Reading Science Fiction or Fantasy originating in other countries is something I highly recommend, as it shows you fiction of ideas from people whose backgrounds and worldviews are very different from one's own (the same of course is true for domestic authors from different backgrounds as well). Given that most of the genre is based on the use of future and different worlds to discuss and explore ideas reflecting our own world, the fact that these different backgrounds result in different ways of exploring ideas makes them especially interesting. This is almost more true of translated SF/F, if only because only the most interesting and promising such works tend to get translated and published over here, for obvious reasons.

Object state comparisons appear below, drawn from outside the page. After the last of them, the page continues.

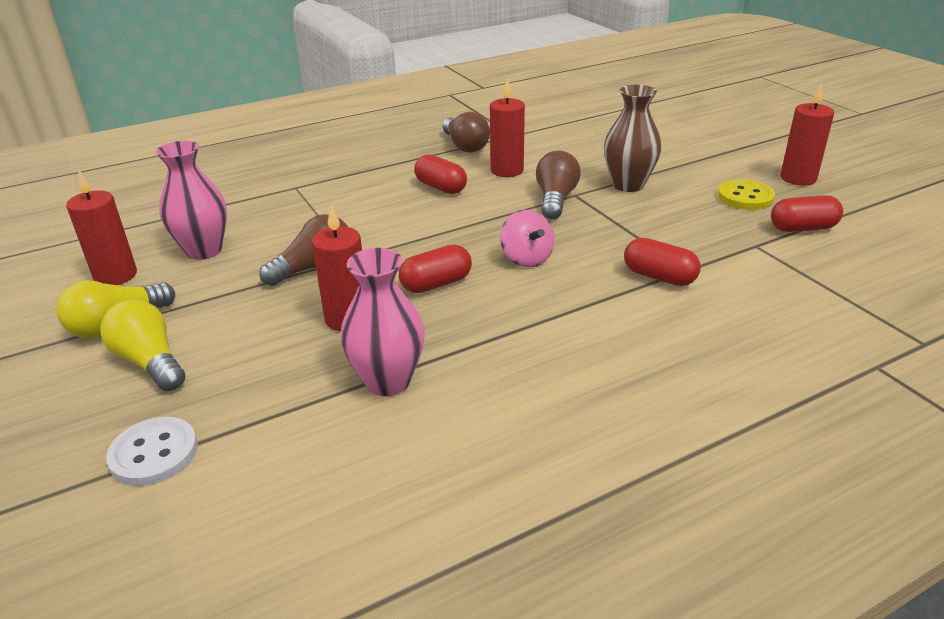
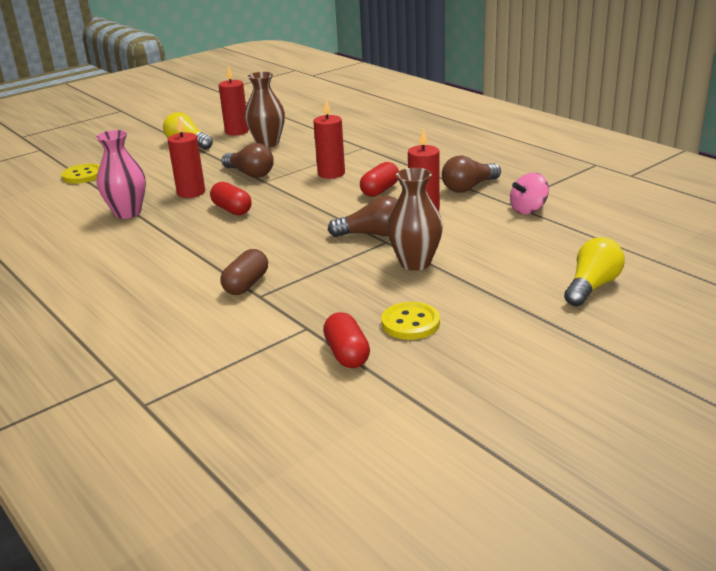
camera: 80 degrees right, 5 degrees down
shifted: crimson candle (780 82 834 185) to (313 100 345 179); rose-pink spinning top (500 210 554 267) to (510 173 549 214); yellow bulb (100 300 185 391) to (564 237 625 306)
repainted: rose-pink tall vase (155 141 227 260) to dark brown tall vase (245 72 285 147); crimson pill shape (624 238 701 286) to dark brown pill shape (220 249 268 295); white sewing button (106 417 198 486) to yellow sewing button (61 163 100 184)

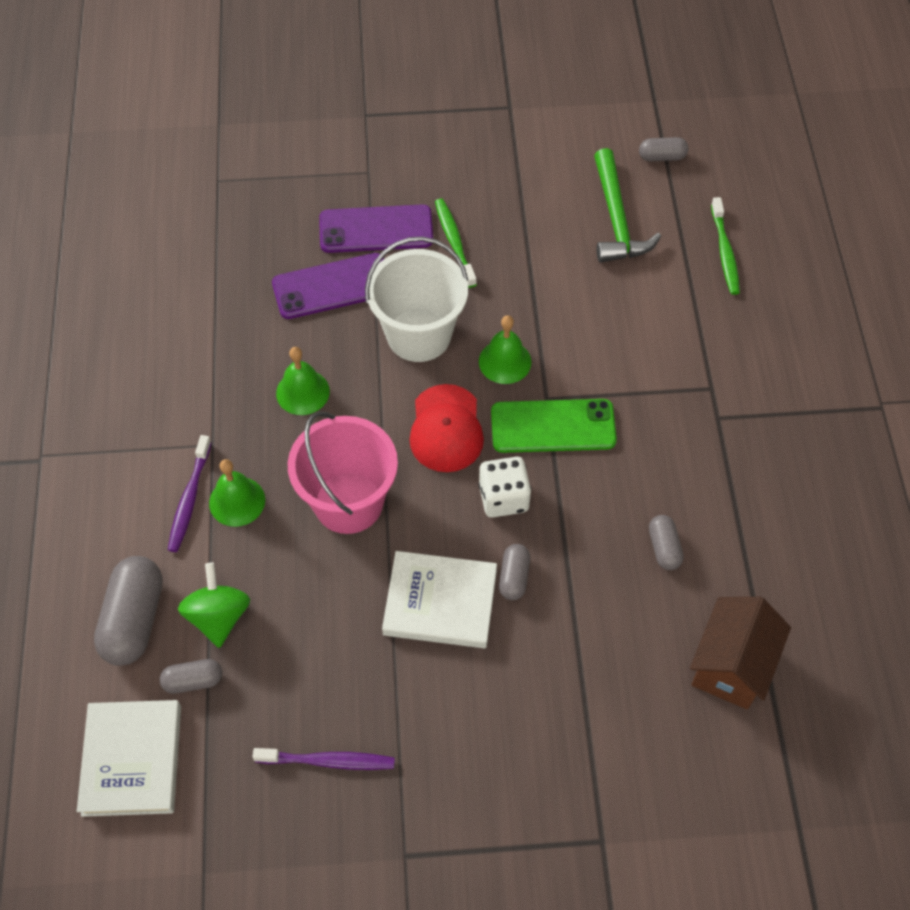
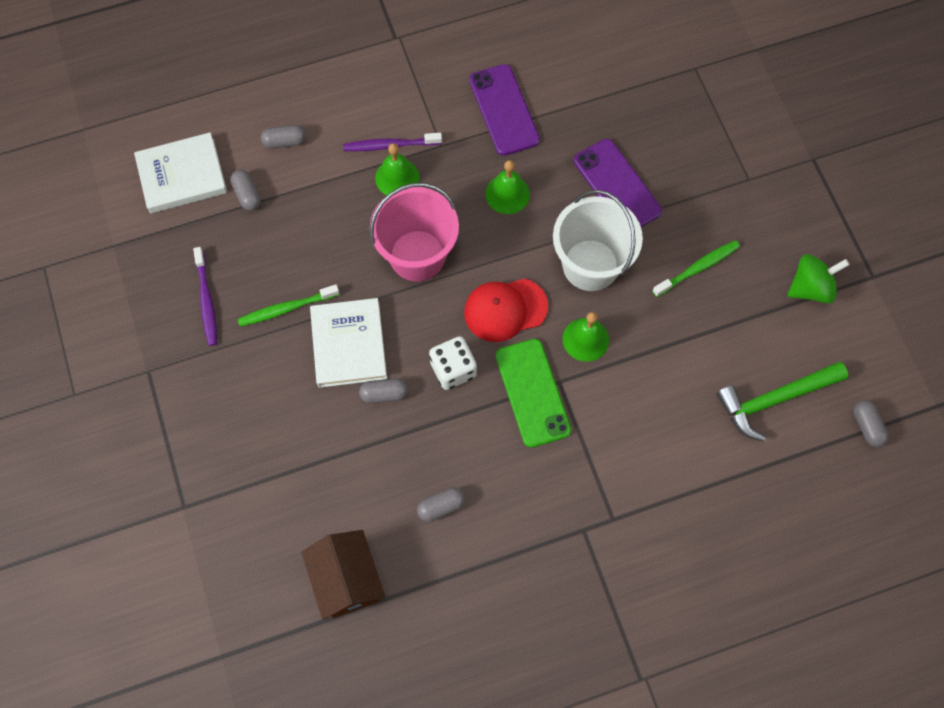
camera: 75 degrees right, 10 degrees up
shifted: green dental brush (711 197 740 295) to (237 284 340 326); royal purple phone (319 204 433 253) to (469 64 540 156); green spinning top (178 563 250 648) to (787 254 850 303)
rotated: dark brown cottage (690 597 791 709) = (301 530 385 620) 60 degrees clockwise
scaled: ash-grey pill shape (94 556 163 666) = (261 125 306 149) x0.54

All of which is to say Vagabonds, written by Chinese Author Hao Jingfang and translated by Ken Liu, is an incredibly fascinating piece of work and like few other works I've read. It's a book set in a future in which Mars has been colonized, revolted against the Earth in a harsh long war, and now the two planets live in an uneasy peace with very different political systems - an ultra-capitalist but disorganized Earth and a fully socialist oligarch ruled Mars. The results is a piece of SciFi with heavy thoughts and questions about the meaning of freedom, the meaning of home, and the worth of revolution, and very few clear answers.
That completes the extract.